|Date||Monday, January 23, 2012|
|Speaker||Russell Hamilton, PhD, DABMP|
|School/Dept.||Professor, Head of Physics, Radiation Oncology|
|Affiliation||University of Arizona Cancer Center|
Radiation therapy: State of the art and a glimpse into the future.
High energy x-rays have been used for cancer therapy since their discovery in 1895. Major technological advances in radiation physics and radiobiological discoveries have greatly increased the accuracy of radiation. Today, approximately one third of patients diagnosed with cancer receive radiotherapy. The recent integration of radiation therapy devices and imaging systems provides radiation oncologists with sophisticated dose delivery capability allowing continued improvements in the control of loco-regional and metastatic disease while decreasing toxicity. Key technical aspects of current radiation therapy are described with examples extending to several clinical areas.
Dr. Hamilton earned his undergraduate degree in physics at the University of Illinois. He then earned his graduate and doctorate degrees in physics at Stanford University. He completed a fellowship in radiation and cellular oncology at the University of Chicago in 1994, where he served as assistant professor of radiation and cellular oncology, becoming director of physics in 2002.
Dr. Hamilton was appointed associate professor and head of the Department of Radiation Oncology physics section at the University of Arizona in October of 2002. Dr. Hamilton's objective is excellence in clinical service, education and research. His clinical focus is in improving patient care by incorporating technological innovations into routine radiation therapy clinical practice. Dr. Hamilton considers the education of future generations to be of paramount importance. He provides classroom instruction at undergraduate, graduate and medical resident levels, and practical clinical training for physicists and medical dosimetrists. Undergraduates, graduates and postdoctoral students have participated in his research projects.

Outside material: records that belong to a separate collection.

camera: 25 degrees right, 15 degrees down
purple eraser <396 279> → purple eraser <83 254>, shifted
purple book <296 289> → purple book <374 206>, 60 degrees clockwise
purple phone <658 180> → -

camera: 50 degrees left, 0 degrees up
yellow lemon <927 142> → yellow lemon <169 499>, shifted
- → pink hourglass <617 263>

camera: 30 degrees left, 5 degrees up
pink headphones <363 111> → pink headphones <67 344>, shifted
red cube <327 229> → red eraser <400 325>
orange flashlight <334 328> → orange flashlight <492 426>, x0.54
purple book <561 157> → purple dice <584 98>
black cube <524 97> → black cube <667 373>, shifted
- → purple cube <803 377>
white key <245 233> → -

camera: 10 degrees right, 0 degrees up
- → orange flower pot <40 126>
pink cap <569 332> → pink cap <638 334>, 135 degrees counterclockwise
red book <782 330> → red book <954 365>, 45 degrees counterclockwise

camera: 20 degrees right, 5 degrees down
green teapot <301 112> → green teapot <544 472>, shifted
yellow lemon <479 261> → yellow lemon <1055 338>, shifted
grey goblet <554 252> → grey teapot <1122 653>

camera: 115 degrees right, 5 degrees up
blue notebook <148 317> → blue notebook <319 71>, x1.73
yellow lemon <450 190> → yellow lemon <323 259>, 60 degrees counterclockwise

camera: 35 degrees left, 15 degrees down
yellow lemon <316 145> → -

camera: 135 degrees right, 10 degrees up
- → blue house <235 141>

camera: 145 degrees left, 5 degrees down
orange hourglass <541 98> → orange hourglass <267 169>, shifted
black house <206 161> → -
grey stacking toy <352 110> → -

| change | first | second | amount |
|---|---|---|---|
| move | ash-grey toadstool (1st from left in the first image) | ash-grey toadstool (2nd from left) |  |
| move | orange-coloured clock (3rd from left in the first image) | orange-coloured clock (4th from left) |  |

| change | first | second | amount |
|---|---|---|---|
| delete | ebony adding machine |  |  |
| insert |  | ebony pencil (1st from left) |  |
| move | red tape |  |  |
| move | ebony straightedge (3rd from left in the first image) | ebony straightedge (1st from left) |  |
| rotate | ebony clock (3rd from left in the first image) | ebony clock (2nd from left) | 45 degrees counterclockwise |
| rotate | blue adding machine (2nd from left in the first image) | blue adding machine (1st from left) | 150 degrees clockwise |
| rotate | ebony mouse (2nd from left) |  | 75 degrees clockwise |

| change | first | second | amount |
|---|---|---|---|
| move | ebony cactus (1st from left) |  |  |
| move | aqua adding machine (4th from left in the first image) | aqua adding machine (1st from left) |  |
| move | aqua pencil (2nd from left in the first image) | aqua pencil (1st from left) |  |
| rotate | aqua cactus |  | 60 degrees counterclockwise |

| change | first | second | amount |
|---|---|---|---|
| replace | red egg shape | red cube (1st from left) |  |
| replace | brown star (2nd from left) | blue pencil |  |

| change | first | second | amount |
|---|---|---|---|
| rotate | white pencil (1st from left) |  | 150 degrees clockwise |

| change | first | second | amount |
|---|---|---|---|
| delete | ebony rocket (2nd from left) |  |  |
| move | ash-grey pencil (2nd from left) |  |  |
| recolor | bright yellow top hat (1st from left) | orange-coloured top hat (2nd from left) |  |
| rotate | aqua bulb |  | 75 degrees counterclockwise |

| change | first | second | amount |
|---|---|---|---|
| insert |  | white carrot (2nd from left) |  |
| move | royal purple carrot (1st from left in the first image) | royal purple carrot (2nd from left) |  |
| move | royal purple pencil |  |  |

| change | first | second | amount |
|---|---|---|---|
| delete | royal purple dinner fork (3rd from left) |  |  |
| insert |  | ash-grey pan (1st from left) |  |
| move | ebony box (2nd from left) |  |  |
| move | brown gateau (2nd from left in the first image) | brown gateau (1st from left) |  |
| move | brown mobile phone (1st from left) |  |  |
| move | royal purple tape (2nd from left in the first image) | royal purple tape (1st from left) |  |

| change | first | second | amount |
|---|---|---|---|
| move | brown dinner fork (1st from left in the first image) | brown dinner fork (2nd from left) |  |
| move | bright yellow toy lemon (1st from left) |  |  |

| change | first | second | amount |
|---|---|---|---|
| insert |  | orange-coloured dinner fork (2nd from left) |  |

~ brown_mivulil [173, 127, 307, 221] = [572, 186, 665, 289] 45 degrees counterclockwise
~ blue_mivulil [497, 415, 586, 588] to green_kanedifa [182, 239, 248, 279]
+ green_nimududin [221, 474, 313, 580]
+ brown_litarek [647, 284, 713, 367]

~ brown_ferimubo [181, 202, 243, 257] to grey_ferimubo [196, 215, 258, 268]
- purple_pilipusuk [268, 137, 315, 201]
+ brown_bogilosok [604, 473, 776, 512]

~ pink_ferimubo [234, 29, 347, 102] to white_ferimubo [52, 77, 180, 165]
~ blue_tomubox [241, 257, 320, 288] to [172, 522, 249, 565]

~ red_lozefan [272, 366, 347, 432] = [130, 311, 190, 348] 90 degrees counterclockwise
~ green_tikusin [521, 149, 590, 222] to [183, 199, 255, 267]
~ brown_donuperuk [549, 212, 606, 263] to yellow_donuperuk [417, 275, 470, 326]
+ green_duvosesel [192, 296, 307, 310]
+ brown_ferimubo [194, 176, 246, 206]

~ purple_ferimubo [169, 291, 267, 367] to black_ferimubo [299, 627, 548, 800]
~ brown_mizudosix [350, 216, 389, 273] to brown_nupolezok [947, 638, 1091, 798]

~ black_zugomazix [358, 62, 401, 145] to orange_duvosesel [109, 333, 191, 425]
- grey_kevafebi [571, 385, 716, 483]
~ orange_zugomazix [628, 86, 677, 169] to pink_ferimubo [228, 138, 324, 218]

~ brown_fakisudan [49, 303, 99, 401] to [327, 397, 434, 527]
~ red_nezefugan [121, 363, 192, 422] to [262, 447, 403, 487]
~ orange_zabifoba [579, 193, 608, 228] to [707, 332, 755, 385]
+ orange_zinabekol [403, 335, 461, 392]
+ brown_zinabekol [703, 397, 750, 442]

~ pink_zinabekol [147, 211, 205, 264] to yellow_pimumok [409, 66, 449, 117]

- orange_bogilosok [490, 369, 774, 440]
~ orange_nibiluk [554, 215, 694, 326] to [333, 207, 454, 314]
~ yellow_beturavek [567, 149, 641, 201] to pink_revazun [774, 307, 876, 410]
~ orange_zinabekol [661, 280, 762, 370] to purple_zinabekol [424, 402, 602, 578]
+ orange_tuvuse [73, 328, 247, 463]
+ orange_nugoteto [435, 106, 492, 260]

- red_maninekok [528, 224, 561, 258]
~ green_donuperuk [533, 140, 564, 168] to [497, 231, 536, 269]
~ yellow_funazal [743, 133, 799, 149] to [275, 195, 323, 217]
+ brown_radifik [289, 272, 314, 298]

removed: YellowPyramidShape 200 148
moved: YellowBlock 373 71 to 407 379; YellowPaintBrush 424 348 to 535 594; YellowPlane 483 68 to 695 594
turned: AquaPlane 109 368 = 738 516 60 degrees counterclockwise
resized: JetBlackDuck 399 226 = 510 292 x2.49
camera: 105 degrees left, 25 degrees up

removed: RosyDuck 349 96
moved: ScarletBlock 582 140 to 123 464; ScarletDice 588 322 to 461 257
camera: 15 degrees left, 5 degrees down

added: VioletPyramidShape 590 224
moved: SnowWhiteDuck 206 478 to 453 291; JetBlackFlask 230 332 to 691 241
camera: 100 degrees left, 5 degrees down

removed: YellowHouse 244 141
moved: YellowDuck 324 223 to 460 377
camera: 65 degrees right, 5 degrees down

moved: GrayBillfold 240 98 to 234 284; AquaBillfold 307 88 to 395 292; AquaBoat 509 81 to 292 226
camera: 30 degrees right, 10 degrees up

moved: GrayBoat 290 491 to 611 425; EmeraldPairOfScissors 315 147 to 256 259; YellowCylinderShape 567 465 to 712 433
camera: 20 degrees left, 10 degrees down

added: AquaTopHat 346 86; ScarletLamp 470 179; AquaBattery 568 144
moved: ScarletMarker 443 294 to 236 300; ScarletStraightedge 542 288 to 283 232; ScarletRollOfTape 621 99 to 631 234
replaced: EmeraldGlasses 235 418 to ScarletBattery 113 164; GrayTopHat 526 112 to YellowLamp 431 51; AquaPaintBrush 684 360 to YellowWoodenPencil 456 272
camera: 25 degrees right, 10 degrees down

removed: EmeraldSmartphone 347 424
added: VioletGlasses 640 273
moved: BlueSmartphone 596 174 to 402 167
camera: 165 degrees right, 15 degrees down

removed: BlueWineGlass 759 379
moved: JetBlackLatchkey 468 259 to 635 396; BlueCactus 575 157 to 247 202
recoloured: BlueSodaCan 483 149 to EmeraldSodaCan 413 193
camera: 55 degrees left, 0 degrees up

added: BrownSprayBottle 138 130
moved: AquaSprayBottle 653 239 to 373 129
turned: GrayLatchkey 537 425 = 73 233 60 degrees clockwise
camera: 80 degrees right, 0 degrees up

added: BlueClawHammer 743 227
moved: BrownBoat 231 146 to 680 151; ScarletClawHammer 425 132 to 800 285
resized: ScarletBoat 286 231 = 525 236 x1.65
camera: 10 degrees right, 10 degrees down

Dr. Hamilton's general research is in the application of mathematical methods to problems in radiation therapy. He is currently investigating phenomenological modeling of radiotherapy toxicity, iterative reconstruction algorithms for optimizing intensity modulated radiation therapy treatment (IMRT), using functional imaging (PET or SPECT) data in radiotherapy planning, incorporating biologically based objectives in IMRT optimization and exploring methods to monitor and control patient motion during radiotherapy delivery.